Pertiwi, Kadang Aku Lelah Mencintaimu

5

Andai tidak dilarang agama, ingin rasanya saya rapalkan ajian panglimunan agar bisa menghilang. Saya satroni rumah-rumah para koruptor dan siapa saja yang berniat buruk pada negara ini. Ingin rasanya saya sembelih mereka satu persatu seperti buyut-buyut kita menyembelih Belanda, Jepang dan PKI

Oleh : Abdur Rozaq

Hingga larut malam dan orang-orang melekan malam tujuh belasan sudah bergelimpangan di lincak warung Cak Sueb, kini tinggal Gus Karimun dan Mahmud Wicaksono yang masih jandoman. Mungkin karena hanya tinggal mereka berdua, obrolan kian mesra, kian mendalam dan banyak sandi-sandi rahasia yang kurang layak didengar khalayak.
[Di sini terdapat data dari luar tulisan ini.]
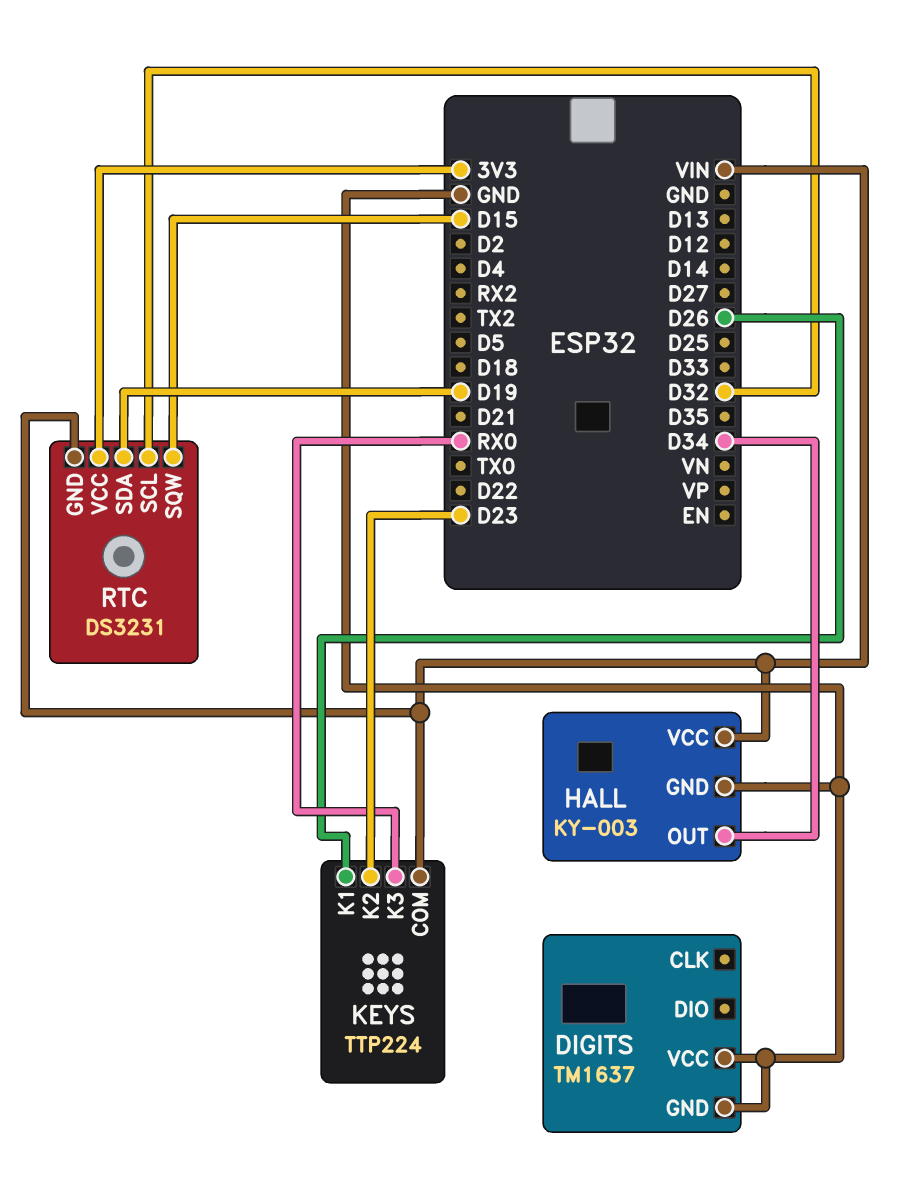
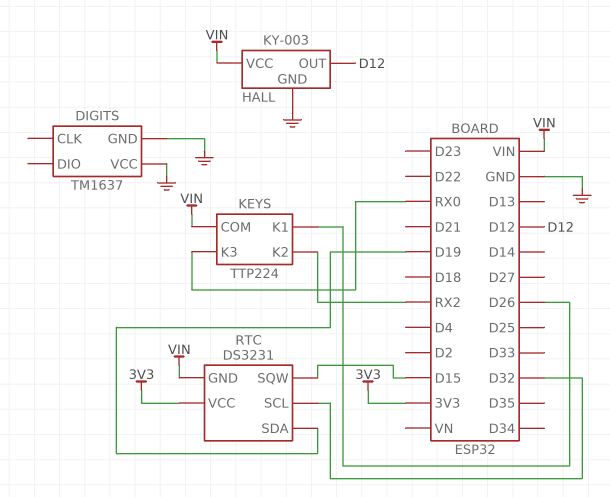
HALL pin OUT: D34 -> D12
KEYS pin K2: D23 -> RX2

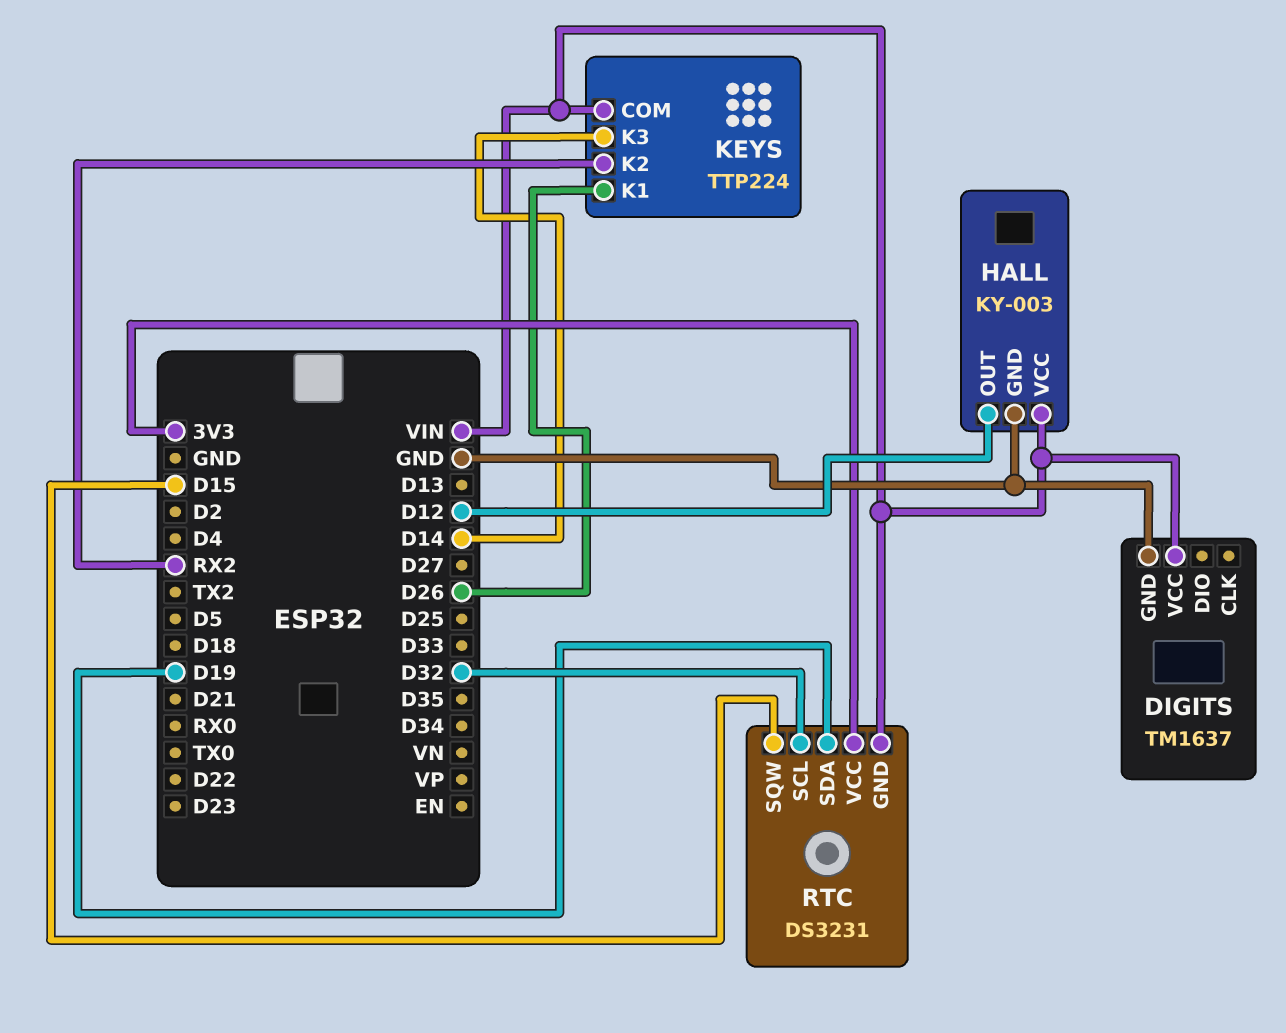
DIGITS pin VCC: GND -> VIN
KEYS pin K3: RX0 -> D14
Dua orang sahabat yang lebih tepatnya guru-santri itu, kini duduk berhadap-hadapan. Membicarakan obrolan serius yang sangat berbahaya. Jika sampai disadap orang, kecurigaan orang terhadap Mahmud Wicaksono akan kian menjadi. Selama ini, ada desas-desus jika sebenarnya Mahmud Wicaksono adalah anggota BIN yang menyamar menjadi tukang cukur. Orang curiga karena meski pelanggannya sangat sepi, Mahmud Wicaksono bisa tetap bertahan hidup. Ada yang lebih ekstrim, mencurigai tukang cukur itu sebagai bocah angon yang bisa jadi, kelak akan menjadi pengawal satrio piningit yang akan membawa negara Wak Takrip pada kejayaan.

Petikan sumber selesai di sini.